Все сдержанно посмеялись, и хозяин принялся потчевать гостей. Стал он еще приветливее, и Мишка понял, что правильно истолковал случайно подсмотренную во дворе пантомиму. Никифоров приказчик что-то шептал хозяину, многозначительно кивая на пятеро нагруженных с верхом саней, пригнанных в Туров ратнинскими родичами. Видимо, пока они парились в бане, ушлый мужичок успел поинтересоваться содержимым коробов, и увиденное произвело на него самое благоприятное впечатление. Улучив момент, Мишка шепнул деду:
– В санях копались. Довольны.
Дед в ответ лишь коротко кивнул.
Женщин за столом, естественно, не было. Мать принимала на женской половине дома жена Никифора Ксения, которая произвела на Мишку какое-то жалостное впечатление. Была она импозантному Никифору, как говорится, не пара. Бледная, молчаливая, чуть ли не шепотом поздоровавшаяся и, при первой же возможности, поспешившая скрыться с глаз. Возможно, дело было в том, что Ксения дохаживала последний срок беременности, а может, от природы была «серой мышкой»… Впрочем, и Никифор отнесся к жене как-то небрежно: представляя гостям, назвал «Ксюхой», а цепляющаяся за материн подол девочка годиков четырех-пяти и вообще осталась бы безымянной, если бы Мишкина мать сама не спросила, как ту зовут. Похоже, семейной идиллией тут и не пахло.

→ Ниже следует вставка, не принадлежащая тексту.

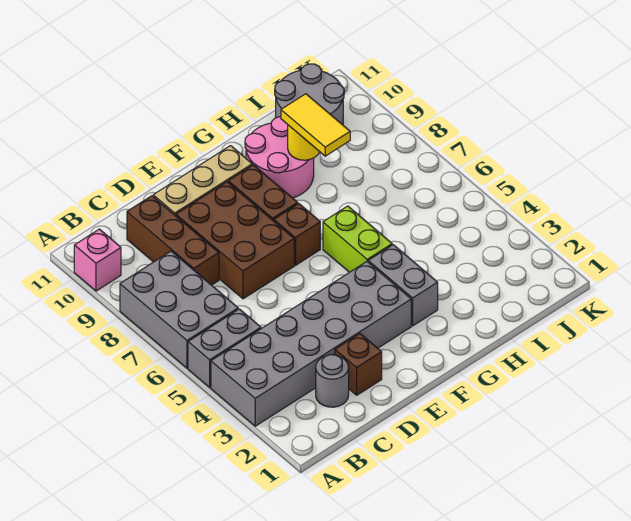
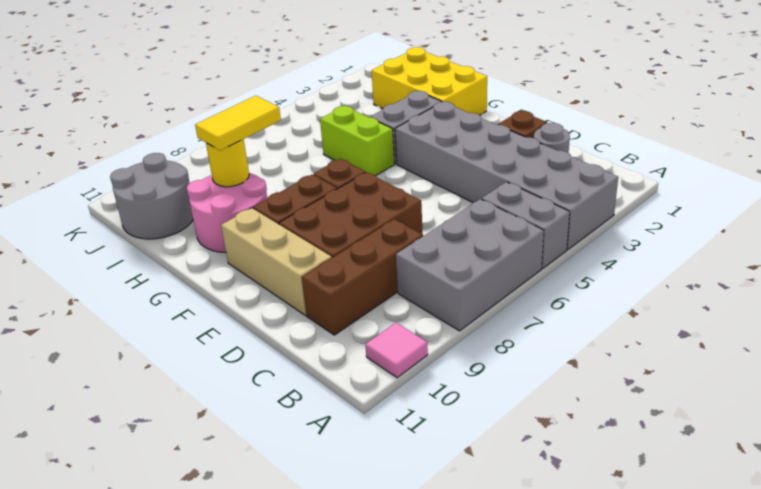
pink brick A10 level 1 -> pink tile A10 level 1
none -> yellow brick G1:I2 level 1
lime brick G5:G6 level 1 -> lime brick G5:H5 level 1

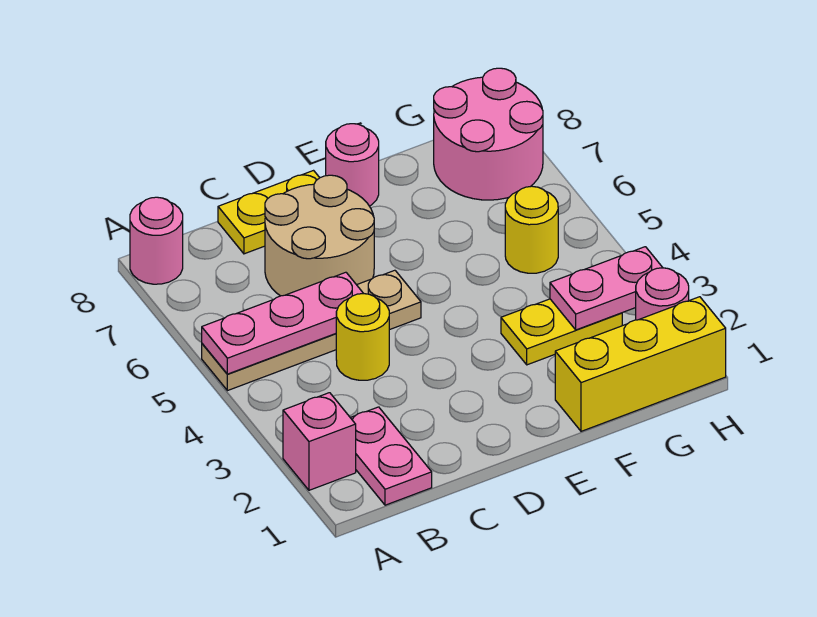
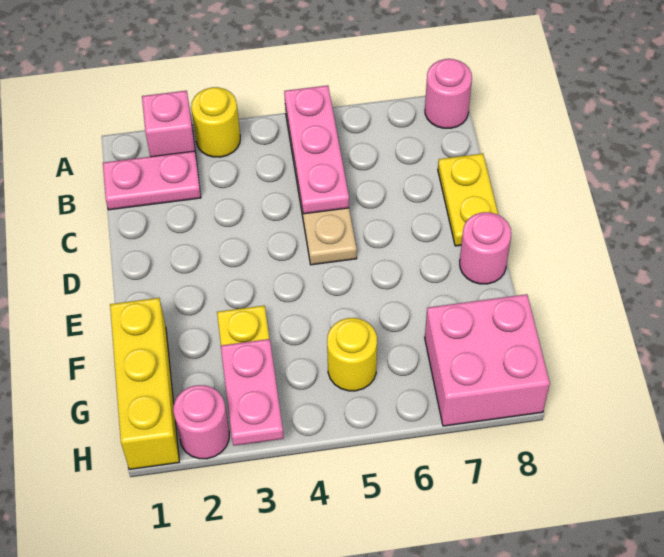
yellow round brick C4 level 1 -> yellow round brick A3 level 1
tan round brick C6:D7 level 1 -> none
pink round brick G7:H8 level 1 -> pink brick G7:H8 level 1

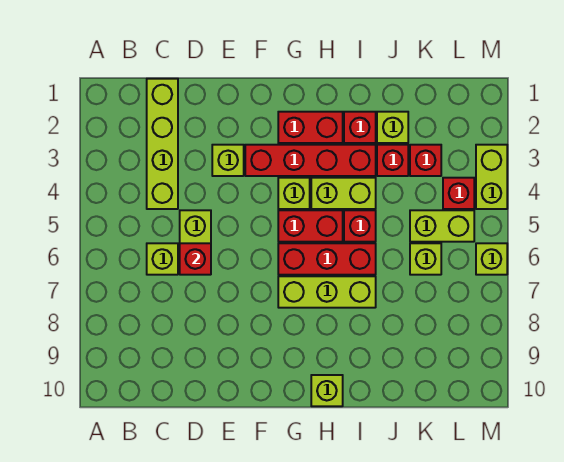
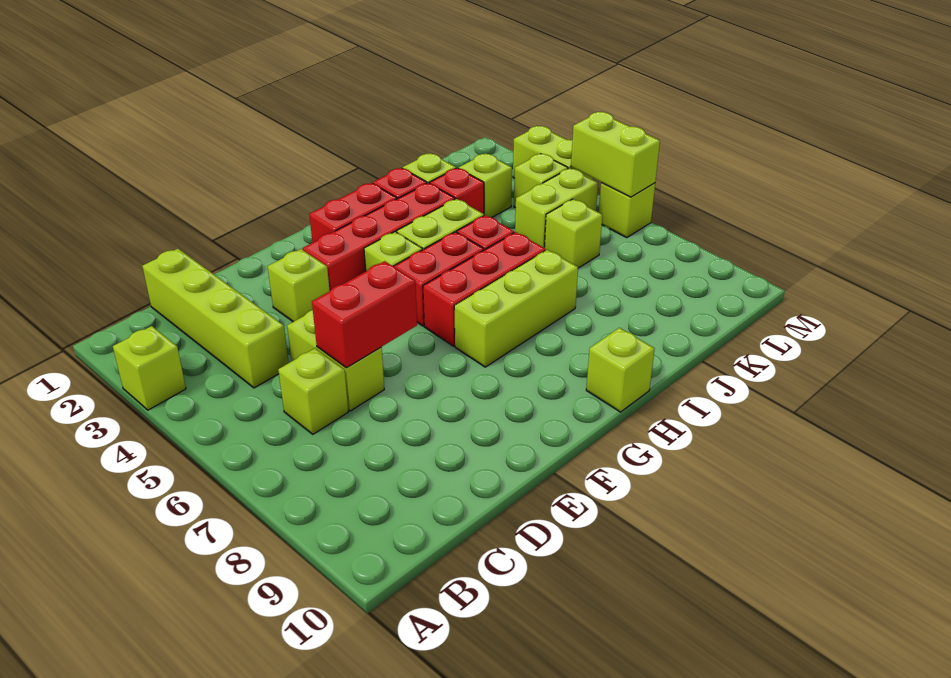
none -> lime brick A3 level 1
red brick D6 level 2 -> red brick D6:E6 level 2
red brick K3 level 1 -> lime brick K3 level 1
red brick L4 level 1 -> lime brick L4 level 1
none -> lime brick M5:M6 level 2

Застольный разговор бестолково крутился вокруг разных событий: летней эпидемии, дорожных тягот, Мишкиных подвигов во время нападения волков («апостолы» разинули рты, Никифор глянул на племянника с некоторым уважением), последних столичных новостей. Главной новостью, конечно же, было постановление князем Туровским Вячеслава Владимировича – третьего сына Владимира Мономаха. Мишка с изумлением узнал, что никакого Турово-Пинского княжества, собственно, и нет. Оказывается, более тридцати лет назад, перебираясь на великое киевское княжение, Святополк II Изяславович4 не оставил на Туровском столе преемника, а сохранил Туров за собой – в области великого княжения. Правда, князь в Турове имелся – Брячислав Святополчич, но был он молод и не княжил, а сидел на кормлении, так же, как и еще один сын Святополка – Изяслав – сидел на кормлении в Пинске. После смерти великого князя все так и осталось. Правда, сын Святополка II Ярослав Святополчич, став князем Волынским, претендовал на Туров и Пинск как на наследство отца, но ничего не добился. Теперь же Брячислава отправили к брату в Пинск, а в Турове полноправным князем сел Вячеслав Владимирович Мономашич.